The tradition of excellence survived, firstly, amongst the students and also among a small but growing number of progressive academics. Many rejected the attempt to turn Fort Hare into an ethnic institution, and from various directions – political, religious and cultural – people kept alive a spirit of opposition. In the 1960’s various African National Congress and Pan Africanist Congress aligned organizations emerged and were quickly suppressed. Subsequently, Fort Hare became a stronghold of the Black Consciousness oriented South African Students‟ Organisation. Later still, there were constant protests by students, brutally suppressed, against the Ciskei homeland regime.

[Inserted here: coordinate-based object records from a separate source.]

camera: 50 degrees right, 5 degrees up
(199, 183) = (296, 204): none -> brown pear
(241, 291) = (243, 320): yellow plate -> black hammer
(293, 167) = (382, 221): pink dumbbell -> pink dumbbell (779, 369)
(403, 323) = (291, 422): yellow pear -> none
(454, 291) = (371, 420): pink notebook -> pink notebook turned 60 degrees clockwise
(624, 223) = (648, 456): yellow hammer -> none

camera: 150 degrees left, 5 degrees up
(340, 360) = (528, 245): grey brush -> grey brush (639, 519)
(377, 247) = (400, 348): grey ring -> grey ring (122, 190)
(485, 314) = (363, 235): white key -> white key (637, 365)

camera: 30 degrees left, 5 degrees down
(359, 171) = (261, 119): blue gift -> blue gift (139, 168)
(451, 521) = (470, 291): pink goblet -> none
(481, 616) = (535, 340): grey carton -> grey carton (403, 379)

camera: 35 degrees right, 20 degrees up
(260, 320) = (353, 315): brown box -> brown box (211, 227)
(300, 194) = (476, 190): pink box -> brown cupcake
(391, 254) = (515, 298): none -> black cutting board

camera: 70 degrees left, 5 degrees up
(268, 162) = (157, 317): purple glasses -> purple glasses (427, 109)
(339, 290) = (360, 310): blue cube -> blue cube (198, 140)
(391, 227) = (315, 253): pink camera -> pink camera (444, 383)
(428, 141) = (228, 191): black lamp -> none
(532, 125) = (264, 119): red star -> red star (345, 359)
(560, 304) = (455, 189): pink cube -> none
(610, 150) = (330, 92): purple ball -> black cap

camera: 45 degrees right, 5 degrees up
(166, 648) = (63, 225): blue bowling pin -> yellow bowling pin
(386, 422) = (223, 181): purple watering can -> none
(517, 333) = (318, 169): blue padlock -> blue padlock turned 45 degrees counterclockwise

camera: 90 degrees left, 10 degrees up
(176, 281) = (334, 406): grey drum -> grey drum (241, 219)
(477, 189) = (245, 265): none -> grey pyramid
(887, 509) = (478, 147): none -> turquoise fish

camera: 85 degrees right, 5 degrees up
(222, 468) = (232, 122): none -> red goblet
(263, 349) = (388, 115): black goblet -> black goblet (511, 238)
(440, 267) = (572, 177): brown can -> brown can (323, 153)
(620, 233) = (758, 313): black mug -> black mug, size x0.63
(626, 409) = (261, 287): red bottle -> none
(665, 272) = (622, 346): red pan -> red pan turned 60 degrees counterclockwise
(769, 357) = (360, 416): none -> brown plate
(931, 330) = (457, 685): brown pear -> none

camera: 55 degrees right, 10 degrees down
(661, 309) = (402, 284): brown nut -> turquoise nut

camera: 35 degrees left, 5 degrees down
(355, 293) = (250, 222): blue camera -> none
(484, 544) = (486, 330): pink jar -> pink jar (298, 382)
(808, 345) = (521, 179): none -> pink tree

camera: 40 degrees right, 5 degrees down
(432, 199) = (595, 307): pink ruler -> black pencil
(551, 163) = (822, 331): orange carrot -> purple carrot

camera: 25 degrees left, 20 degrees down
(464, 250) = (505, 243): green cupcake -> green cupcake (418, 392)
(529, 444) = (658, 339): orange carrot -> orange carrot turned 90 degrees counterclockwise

The tradition survived through the affection and loyalty of people towards Fort Hare, and, when the opportunity arose after 1990 when the apartheid-era administration was expelled, many opted to work here. Supporters included Sibusiso Bengu, the first black Vice-chancellor of the new dispensation, later Minister of Education and subsequently the University Chancellor; Makhenkesi Stofile, the Minister of Sport and Recreation; and Sipho Pityana, Registrar in the early 1990’s. It survived in the creation of a new Pan-Africanism and internationalism, with students from Zimbabwe to Eritrea, and staff from all over Africa and the world flocking to its doors. Many came because they knew of Fort Hare’s historical reputation and wanted to contribute to its newfound opportunities towards renaissance. It survives in the remarkable archival records at Fort Hare, made up of the papers of the ANC and other liberation movements in exile. The archives of the university itself record an extraordinary and sustained educational achievement, forming a corporate memory now made accessible to scholars from all over the world.

This tradition survived notably in the university’s determination, under dynamic new leadership since 1999, to pull back from the brink of institutional collapse, to refute any misconceived national attempt at higher education rationalization that would cause it to fade away or disallow its distinctive voice to be heard.

To contemporary Fort Harians, it is important to acknowledge, record and question its history, and to extract the most liberating, enriching and valuable elements from its history as building blocks towards a radically modernized institution. In the process the institution is building on the foundational strengths of its historical inheritance, geographical locations, stakeholder constituencies and committed workforce, and does not rely on a nostalgic invocation of previous glory.

The university is redefining its role as the producer and disseminator of new knowledge, particularly focusing on its central place in the reshaping of post apartheid South Africa, and repositioning itself as the empowerment agent in the political, economic, cultural and social revolution that is unfolding in the subcontinent and beyond. Its curriculum and research agenda is being tuned to resonate with the contextual social renaissance, both by stimulating it and by responding to it. At the same time it is utterly conscious of the need to engage and partner with the surrounding communities and region in a serving capacity and to extend into society at large through interesting new interconnections.

Following a decision by the Ministry of Education, the university has, since January 2004, been incorporating and integrating a new campus in the city of East London, formerly of Rhodes University, into UFH. This significant development in a new larger operating environment presents significant challenges as well as strategic opportunities for the calculated expansion of UFH into new markets, enabling it to play a stimulating and catalytic role in the development of the Buffalo City region. Hence it is strategically planning to grow and develop programmes in a much wider student market and is re-profiling Fort Hare across the three campuses in Alice, Bhisho and East London. As the backbone to a new academic system, five new Faculties were established in 2005-6. Over the next period significant expansion in the portfolio of academic and strategic programmes are foreseen.

The University of Fort Hare is indeed more determined than ever to build on its distinctive and illustrious past.